Frowning, he said, “I find that highly disturbing.”

“Agreed.”

“My being here has kept you from your work,” he said. “From your dreams of escaping to another realm.”

“No,” she said quickly. “That’s not my plan anymore.”

“Then what is?”

She turned away to the small fire, picking up her only bowl and filling it from the pot. “Time to eat.”

He made a face. While he would eagerly accept water, getting him to eat had been more of a challenge.

“I’ll make you a deal,” the prince said. “Tell me what changed and I’ll eat all the soup, with no complaints.”

She had been shamed by his actions, when he saved her from the Queen’s guards. She had never stopped to consider that he might not be able to swim and when he would not have been faulted for refusing to help her, he had done so nonetheless.

Handing him the bowl, she returned to her seat. He paused with his spoon halfway to his mouth.

Snow said, “I realized that I was being selfish.”

As soon as she’d started to speak, he’d taken his first spoonful. He made a face and swallowed. “I find that hard to believe.”

“I put myself before the kingdom.
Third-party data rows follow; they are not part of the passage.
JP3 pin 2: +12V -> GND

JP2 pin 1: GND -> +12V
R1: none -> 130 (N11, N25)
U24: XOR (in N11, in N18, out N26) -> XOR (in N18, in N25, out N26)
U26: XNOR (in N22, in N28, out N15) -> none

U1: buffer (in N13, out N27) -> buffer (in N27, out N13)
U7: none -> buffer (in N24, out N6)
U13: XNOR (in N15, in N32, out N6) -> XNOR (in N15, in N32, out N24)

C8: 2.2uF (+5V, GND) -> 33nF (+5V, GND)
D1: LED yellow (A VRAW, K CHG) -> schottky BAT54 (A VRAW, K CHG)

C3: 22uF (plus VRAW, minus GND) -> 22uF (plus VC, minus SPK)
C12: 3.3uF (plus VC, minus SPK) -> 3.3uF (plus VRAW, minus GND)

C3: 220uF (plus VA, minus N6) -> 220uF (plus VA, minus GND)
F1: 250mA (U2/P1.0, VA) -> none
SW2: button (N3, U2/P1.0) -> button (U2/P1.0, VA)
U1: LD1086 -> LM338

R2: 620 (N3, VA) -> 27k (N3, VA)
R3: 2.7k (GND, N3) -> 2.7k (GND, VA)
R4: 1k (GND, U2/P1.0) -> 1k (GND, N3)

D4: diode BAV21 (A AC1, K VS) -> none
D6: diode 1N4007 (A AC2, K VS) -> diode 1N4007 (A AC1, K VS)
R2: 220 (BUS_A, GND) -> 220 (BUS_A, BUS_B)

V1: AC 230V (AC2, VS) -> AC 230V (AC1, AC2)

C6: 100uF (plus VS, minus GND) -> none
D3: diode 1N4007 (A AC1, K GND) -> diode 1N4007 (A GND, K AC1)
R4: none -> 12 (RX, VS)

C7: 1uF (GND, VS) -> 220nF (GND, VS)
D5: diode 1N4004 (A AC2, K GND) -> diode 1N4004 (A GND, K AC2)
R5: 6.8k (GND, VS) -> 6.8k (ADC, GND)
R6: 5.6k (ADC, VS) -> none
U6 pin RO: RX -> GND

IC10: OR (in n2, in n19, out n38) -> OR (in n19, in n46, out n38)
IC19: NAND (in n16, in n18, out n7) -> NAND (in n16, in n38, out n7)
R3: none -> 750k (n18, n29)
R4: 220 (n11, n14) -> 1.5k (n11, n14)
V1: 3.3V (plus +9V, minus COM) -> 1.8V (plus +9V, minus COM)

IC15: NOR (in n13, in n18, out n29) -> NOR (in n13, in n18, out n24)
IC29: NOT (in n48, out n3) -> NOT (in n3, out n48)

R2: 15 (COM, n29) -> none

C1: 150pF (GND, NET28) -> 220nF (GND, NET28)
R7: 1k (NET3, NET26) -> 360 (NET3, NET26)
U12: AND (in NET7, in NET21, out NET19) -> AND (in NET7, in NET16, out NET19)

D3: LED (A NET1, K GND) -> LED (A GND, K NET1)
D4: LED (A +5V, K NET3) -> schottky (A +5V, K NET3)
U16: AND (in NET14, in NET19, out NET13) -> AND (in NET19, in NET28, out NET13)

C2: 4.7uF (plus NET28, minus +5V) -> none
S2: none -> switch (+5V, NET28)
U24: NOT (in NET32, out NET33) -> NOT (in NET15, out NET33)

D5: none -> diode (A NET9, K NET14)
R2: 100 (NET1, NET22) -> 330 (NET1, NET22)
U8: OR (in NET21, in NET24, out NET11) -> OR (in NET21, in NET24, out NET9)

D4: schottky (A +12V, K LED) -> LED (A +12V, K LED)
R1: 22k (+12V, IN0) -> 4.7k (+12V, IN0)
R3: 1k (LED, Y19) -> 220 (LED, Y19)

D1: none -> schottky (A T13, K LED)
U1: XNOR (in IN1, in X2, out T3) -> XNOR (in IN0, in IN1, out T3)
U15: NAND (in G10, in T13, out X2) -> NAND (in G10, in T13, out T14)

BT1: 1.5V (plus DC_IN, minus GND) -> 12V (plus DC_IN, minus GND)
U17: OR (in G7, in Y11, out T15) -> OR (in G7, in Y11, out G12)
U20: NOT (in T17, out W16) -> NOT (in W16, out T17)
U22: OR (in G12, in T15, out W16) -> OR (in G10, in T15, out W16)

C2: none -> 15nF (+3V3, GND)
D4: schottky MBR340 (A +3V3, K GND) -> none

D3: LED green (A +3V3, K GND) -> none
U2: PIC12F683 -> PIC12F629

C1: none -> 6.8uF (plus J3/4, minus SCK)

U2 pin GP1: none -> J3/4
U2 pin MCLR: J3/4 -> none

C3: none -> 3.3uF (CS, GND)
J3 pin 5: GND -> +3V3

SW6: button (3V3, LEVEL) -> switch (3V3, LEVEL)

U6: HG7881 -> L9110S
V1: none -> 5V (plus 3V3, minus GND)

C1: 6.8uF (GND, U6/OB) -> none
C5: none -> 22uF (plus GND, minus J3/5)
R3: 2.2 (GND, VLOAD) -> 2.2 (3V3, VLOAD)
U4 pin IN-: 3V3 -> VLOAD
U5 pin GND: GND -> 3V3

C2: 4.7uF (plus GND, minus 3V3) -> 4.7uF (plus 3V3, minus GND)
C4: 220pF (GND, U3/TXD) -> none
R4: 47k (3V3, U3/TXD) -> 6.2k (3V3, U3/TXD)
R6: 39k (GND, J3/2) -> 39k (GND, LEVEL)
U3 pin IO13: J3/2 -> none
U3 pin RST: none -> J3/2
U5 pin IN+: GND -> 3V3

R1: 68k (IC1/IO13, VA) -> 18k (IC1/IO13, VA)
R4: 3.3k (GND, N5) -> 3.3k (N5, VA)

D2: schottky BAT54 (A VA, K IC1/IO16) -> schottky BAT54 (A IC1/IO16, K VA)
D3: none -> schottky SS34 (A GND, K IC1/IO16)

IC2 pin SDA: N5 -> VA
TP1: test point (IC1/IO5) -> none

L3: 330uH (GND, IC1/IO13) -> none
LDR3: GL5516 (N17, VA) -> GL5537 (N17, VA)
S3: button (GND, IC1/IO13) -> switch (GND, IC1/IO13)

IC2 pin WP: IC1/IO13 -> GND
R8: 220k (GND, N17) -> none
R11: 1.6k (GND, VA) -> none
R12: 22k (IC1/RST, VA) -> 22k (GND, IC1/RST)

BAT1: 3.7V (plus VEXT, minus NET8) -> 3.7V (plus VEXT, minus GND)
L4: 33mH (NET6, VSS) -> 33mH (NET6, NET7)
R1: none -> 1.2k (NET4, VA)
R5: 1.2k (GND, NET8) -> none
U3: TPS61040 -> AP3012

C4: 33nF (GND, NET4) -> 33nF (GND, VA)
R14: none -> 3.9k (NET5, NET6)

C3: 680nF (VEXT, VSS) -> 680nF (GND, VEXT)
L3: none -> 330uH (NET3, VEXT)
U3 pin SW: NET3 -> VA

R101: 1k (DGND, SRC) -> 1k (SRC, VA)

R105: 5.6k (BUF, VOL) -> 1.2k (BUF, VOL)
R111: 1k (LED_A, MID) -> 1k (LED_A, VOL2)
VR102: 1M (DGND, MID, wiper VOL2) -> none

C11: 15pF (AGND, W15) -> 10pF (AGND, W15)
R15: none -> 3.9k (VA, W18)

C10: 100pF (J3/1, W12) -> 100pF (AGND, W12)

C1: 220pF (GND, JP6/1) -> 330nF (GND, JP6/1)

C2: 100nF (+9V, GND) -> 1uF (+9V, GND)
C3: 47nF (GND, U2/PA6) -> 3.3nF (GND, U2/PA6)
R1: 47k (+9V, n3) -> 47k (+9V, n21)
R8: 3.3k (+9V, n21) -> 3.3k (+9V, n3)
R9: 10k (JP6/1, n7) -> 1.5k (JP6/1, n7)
The Queen–” she paused, reconsidering. “Neither of us has behaved with honor, in all that has occurred. But the kingdom does not deserve it. My kingdom needs a ruler who will put the interests of the people first.”

“And that ruler is you?”

“I don’t know,” was her simple answer. “But it’s not the Queen.”

They sat in silence until he'd emptied the bowl. Taking it from him, Snow got up and fetched a cloth, then dipped it in the bucket of fresh water.

“Here, lean your head back and close your eyes,” she said. He obediently followed her directions and she draped the cloth over his forehead. “Let’s see if this helps.”

“Why are you being so nice to me?” he asked.

There were several possible answers. The most obvious was that she would do this for any person wounded. Additionally, although they had not started their acquaintance off on the best footing, Snow knew that making an ally of Prince James, who would soon be heir to Midas’s kingdom as well as his own, was a smart tactical move.

None of those were the real reasons and she valued him too much to give him a fake one.

“I suppose it’s because you’re so charming,” she said at last and watched his lips curl up in a half-smile.

“I am, aren’t I?”

She couldn’t stop the chuckle that escaped. “Rest,” she said softly. “I’ll still be here when you wake.”